I believe, from some posts on the board, that the difference may be one of dosage. Perhaps there is a trade-off between these two (EF & inhibition) that needs an ideal dosage to maximize both.

OR, it could be that other neurotransmitters are involved either directly or indirectly (maybe dopamine availability affects the performance of serotonin and norepinephrine). I've been taking Prozac for a dozen years.

OR, it could have something to do with the fact that EF was my main problem. I'm a pretty well-oranized person who has managed to control my impulsive behavior fairly well through learned skills; I had to, I'm bipolar and not taking a mood stabilizer.

Any way you look at it, it's interesting how complicated this issue is and how differently we each respond to treatments.

VickiS
12-07-05, 07:51 AM
For the past 3 weeks or so I have cut back on my dosage of Adderall. I was taking 10 mg or regular release Adderall every 4-6 hours. I have cut it back to 5 mg every 3-4 hours.
I feel more me (which is mostly good) Of course I struggle more with my symptoms but I have the clarity to realize I am struggling and often times I can push myself, that little whiff of Adderall seems to help me get through.

I now very rarely get stuck in that creepy over focused time warp!

I have to confess, I am back to having the ability to create a trail of chaos wherever I go, but as I said in an earlier post, all of the switching gears energizes me.

I think I was getting depressed, either directly from the drug or as a result of my new found habit/need/ability to shut out the world when I was sucked into the “dark side”

stanzen
12-07-05, 11:51 AM
I now very rarely get stuck in that creepy over focused time warp!
Great observation. That's exactly how I know when I take too high a dose of meds!

I don't like that feeling at all.

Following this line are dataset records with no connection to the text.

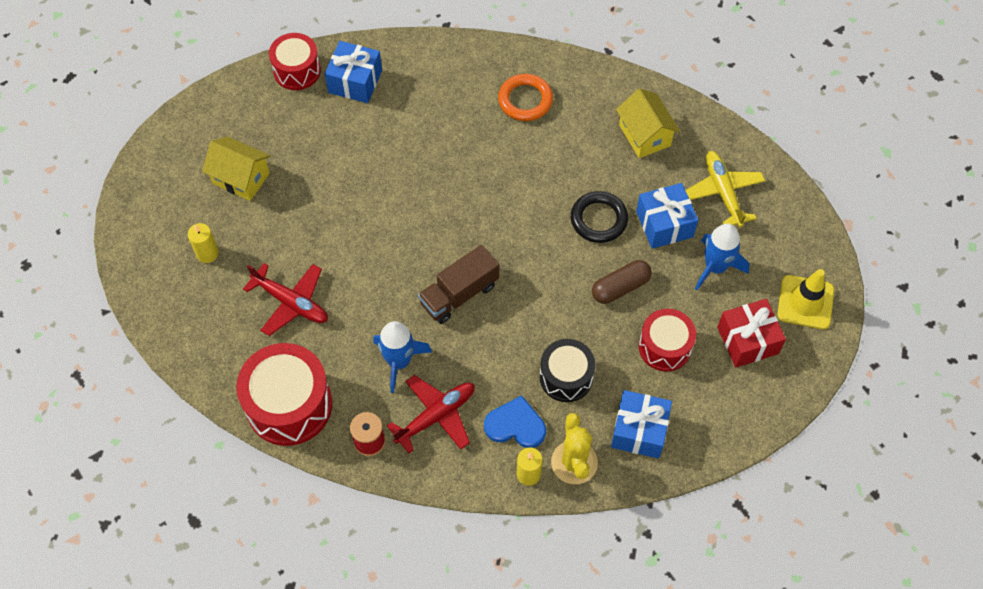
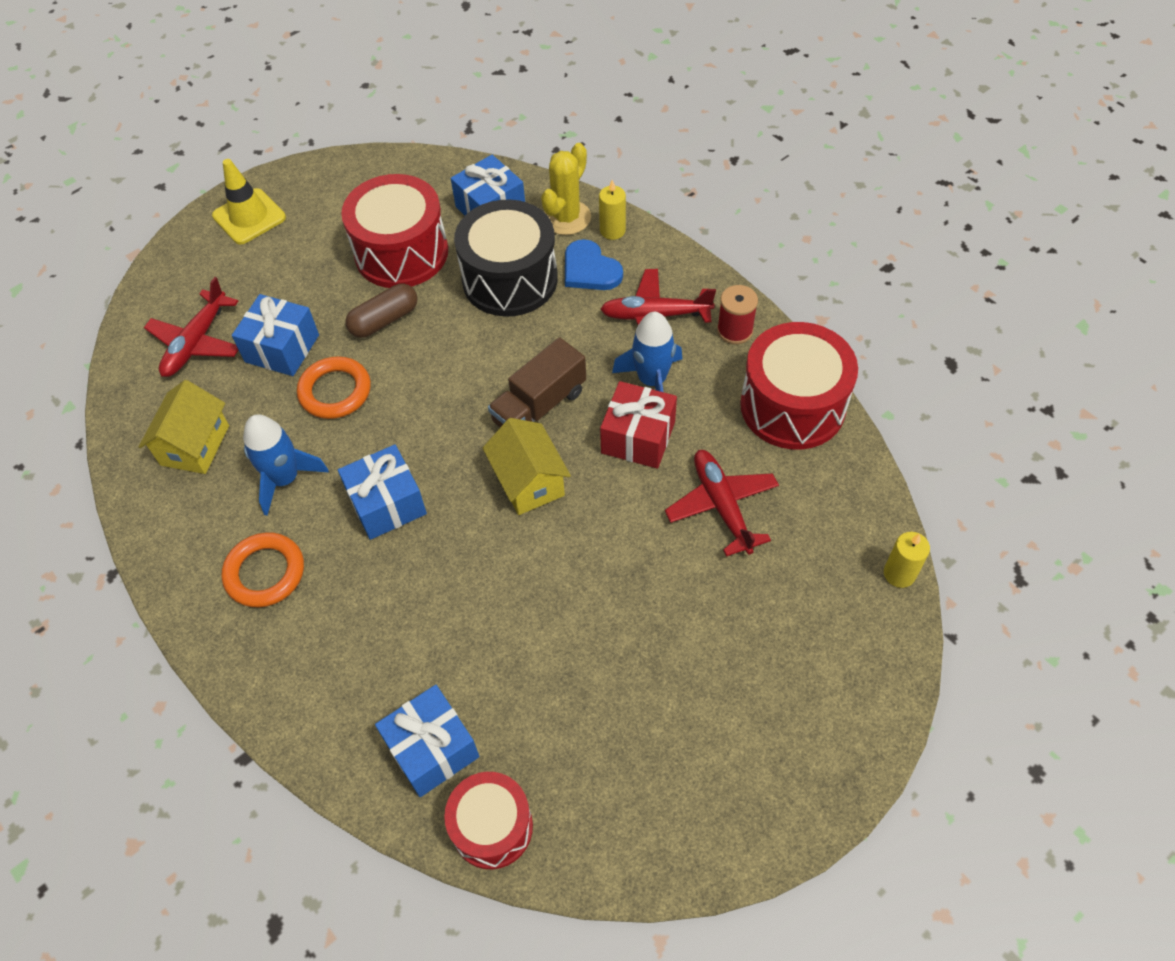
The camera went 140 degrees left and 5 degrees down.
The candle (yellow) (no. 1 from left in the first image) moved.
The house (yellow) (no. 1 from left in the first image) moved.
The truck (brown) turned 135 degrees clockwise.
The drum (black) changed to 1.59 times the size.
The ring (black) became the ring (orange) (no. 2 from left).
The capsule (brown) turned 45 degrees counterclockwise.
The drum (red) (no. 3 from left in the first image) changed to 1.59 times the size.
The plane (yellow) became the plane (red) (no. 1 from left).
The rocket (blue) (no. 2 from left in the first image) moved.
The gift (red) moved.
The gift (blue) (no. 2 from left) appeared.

It seems a loss of control over selective attention, for me.

jealibeanz
03-11-06, 07:24 PM
So, would a combination of Provigil and say, Concerta, be a great combo for inattentive ADD? I also have anxiety, what about adding something like Xanax XR?

Way Too Flighty
04-17-06, 10:36 PM
Hi, I just wanted to bump this thread for jealibeanz, perhaps someone will be able to give our fellow adder an answer.

I tried Provigil briefly and the only effect I remember was that it made me feel the fogginess of a bad head cold and the chest-burning of an upper respiratory infection. Sorry, that's all I can tell you about Provigil!

My best advice-- ask a doc or other ADD professional whose expertise you have confidence in!